This is the fourth story from my father about the adventures of two brothers (Rafael and Gabriel) from a very poor family of 10 trying to make a living during the Great Depression in the 1930s. In this story, they had moved to Monterrey where they could find better work. The other stories can be found in previous blogs: “Having a Meal at the Smorgasbord,” “The Whipping” and “Coffee, Sugar, Firewood and Meat.”
Dracula Got Us Fired
After the continuing drought, the lack of work in Nuevo Laredo, the Rivera-Gaytan family moved to Monterrey. Luckily for Catarino, his wife’s, (Altagracia) family had moved from Parras to Monterrey a couple of years before and they could find some family support in their move. Rafael and Gabriel were 10 and 11 now and were still inseparable. Daniel had notions of starting a dry cleaning service and got a job in a dry cleaning shop near where they lived. By 1936 they were established in a little house just north east from the center of town a few blocks north of Calzada Francisco I. Madero. The two were still doing what they could to get money for entertainment and Gabriel was beginning to look for “job” since he was about to finish 6th grade and wanted to start working to help with the costs at home. Jobs were scarce for young kids and other than shining shoes, selling candy on the street for someone else.
Monterrey was a large city with a population of over 150,000 at that time. More than a third of the population was migrants from the farms in the north and north central Mexico driven by the relentless drought that had gripped all of northern Mexico and everything north of the border for several states.

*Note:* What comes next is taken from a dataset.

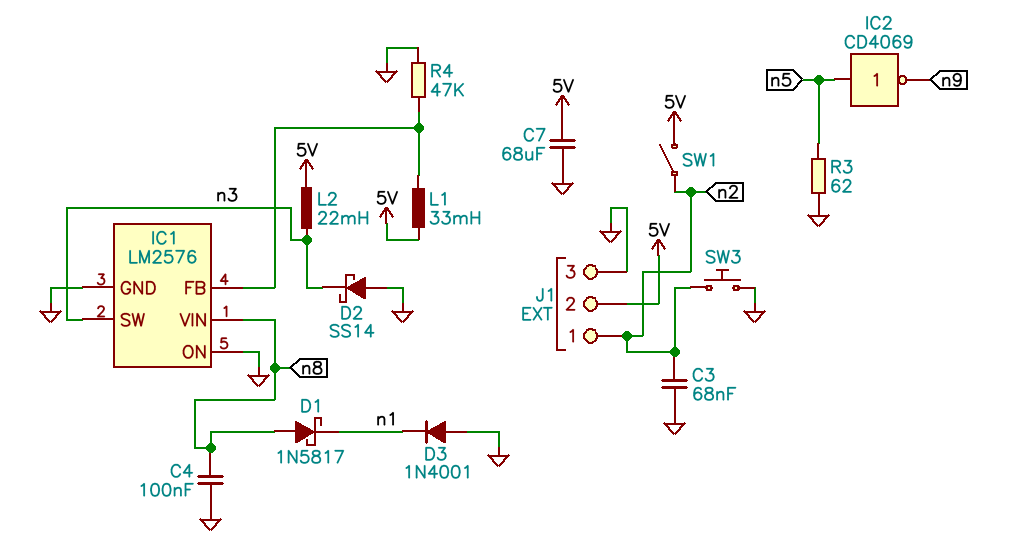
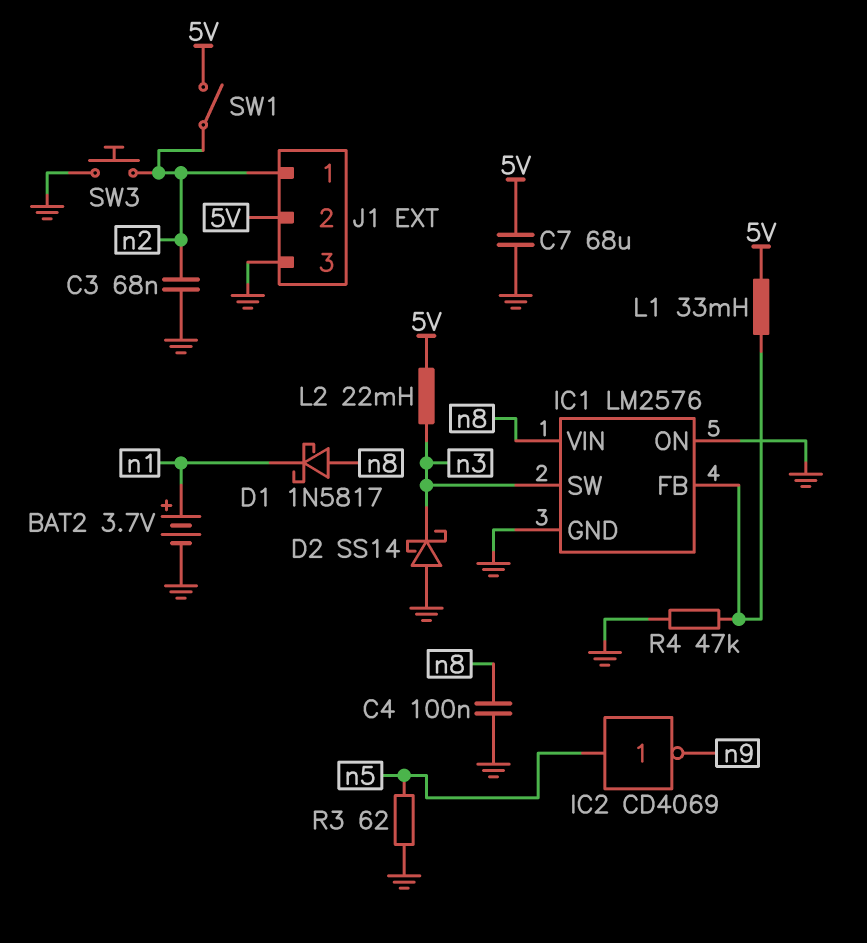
BAT2: none -> 3.7V (plus n1, minus GND)
D3: diode 1N4001 (A GND, K n1) -> none

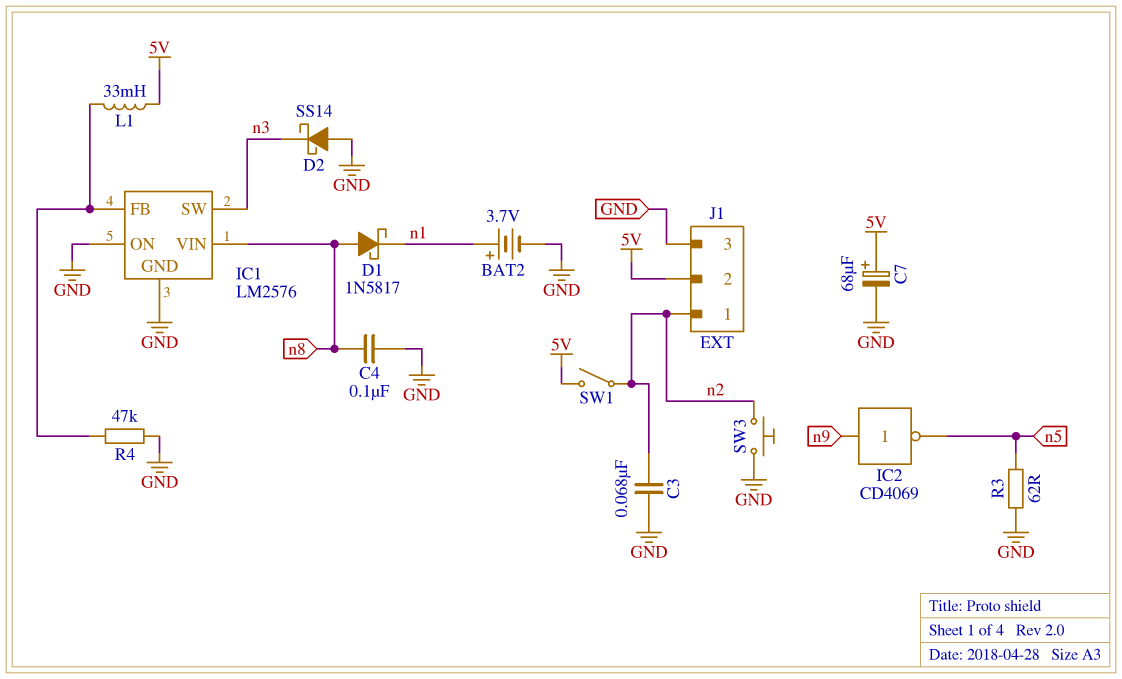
C7: 68uF (5V, GND) -> 68uF (plus 5V, minus GND)
IC2: NOT CD4069 (in n5, out n9) -> NOT CD4069 (in n9, out n5)
L2: 22mH (5V, n3) -> none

Like Steinbeck says in The Grapes of Wrath "The migrant people, scuttling for work, scrabbling to live, looked always for pleasure, dug for pleasure, manufactured pleasure, and they were hungry for amusement." Monterrey had its cinemas that provided pleasure for the masses. It had more than 15 cinemas at that time, and in 1936 90% of the movies shown were made in Hollywood. It was one of the few forms of entertainment for the working people; for lovers, a dark place to get away, for families, the afternoon matinees a cheap form of entertainment, a more classy place to go out for the night, and for everyone, an air-conditioned place to go to on hot summer days. The Mexican government saw the cinema as the great source of entertainment of the people and though credits, subsidies and grants launched the Mexican film industry in 1936 and with it launched Mexico’s Golden Age of Films that dominated all of Latin America up to the early 1950’s.

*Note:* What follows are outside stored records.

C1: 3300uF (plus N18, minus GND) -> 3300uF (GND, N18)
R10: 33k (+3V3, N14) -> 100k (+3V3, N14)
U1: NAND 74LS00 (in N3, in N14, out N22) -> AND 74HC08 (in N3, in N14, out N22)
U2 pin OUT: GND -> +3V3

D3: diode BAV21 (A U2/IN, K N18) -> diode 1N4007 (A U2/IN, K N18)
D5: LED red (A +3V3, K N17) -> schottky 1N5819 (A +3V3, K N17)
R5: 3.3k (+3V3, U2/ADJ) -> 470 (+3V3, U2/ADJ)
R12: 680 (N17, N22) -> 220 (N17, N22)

Rafael and Gabriel got jobs selling concessions at the “Cine Lirico” in the summer of 1937 (see picture below from 1937). They were two of six concessions sellers, all about the same age, and their job was to walk up and down the aisles with a metal tray of products before the showing and during intermission, where there was an intermission, and sell the candy, pop corn and other goodies. The theater manager would give them a certain number of items (on credit) and they had to pay them back at the end of the day. Some of the kids that had been working longer had their own money and would buy from the manager additional items they thought they could sell faster. One benefit from this job was that they got to watch all the movies that were shown for free!
One weekend they were working the theatre and Dracula with Béla Lugosi, was a Hungarian actor, was being shown. They had worked through the two matinees and were about to start the late evening showing. As the movie started, all the vendors went to the back seats in the balcony to wait for the next showing. By this time they knew the movie by heart; all the tense parts, all the scary parts and all the surprises. One of the older vendors convinced the others to play on joke. At the most tense part when Dracula was about to bite and suck the blood of the girl, they would all drop their metal trays and yell “Dracula is here!” And “I’ve been bitten!” They all waited with great anticipation for the right moment looking at each other, calming each other down and reminding themselves to wait for the right moment. Finally, the scene was about to come, they all stood up, raised their trays and all drop them at the same time on the concrete floor. The noise from the tray and the yelling and screaming caused a panic in the theatre and soon people began to run toward the doors. Seeing this other people began to get up and jump over the seats trying to get to the doors. Some people were jumping from the mezzanine level to the first floor and some of them landing on other people. The stampede emptied the theatre in a few minutes but left a lot of people with bruises and a couple with sprained ankles. Luckily none was seriously hurt.
The six boys stood there in panic not knowing what to do. They thought it would only cause a few heads to turn and for some of the “lovers” at the back part of the balcony to stop kissing. Empting the theatre was a whole different problem. They started to walk down the steps to the lobby when they met the Manager and several of his assistants. It was the moment of truth and none of them knew what was going to happen. The manager very calmly collected the money and the trays form the kids and as he did two of the assistants would grab the kid and throw them out to the sidewalk. “I don’t ever want you to set foot in this theatre again” the manager yelled at them and closed the doors. Rafael and Gabriel walked away a little bruised and their pride a little lower, but that job was in the past and they had to find another one.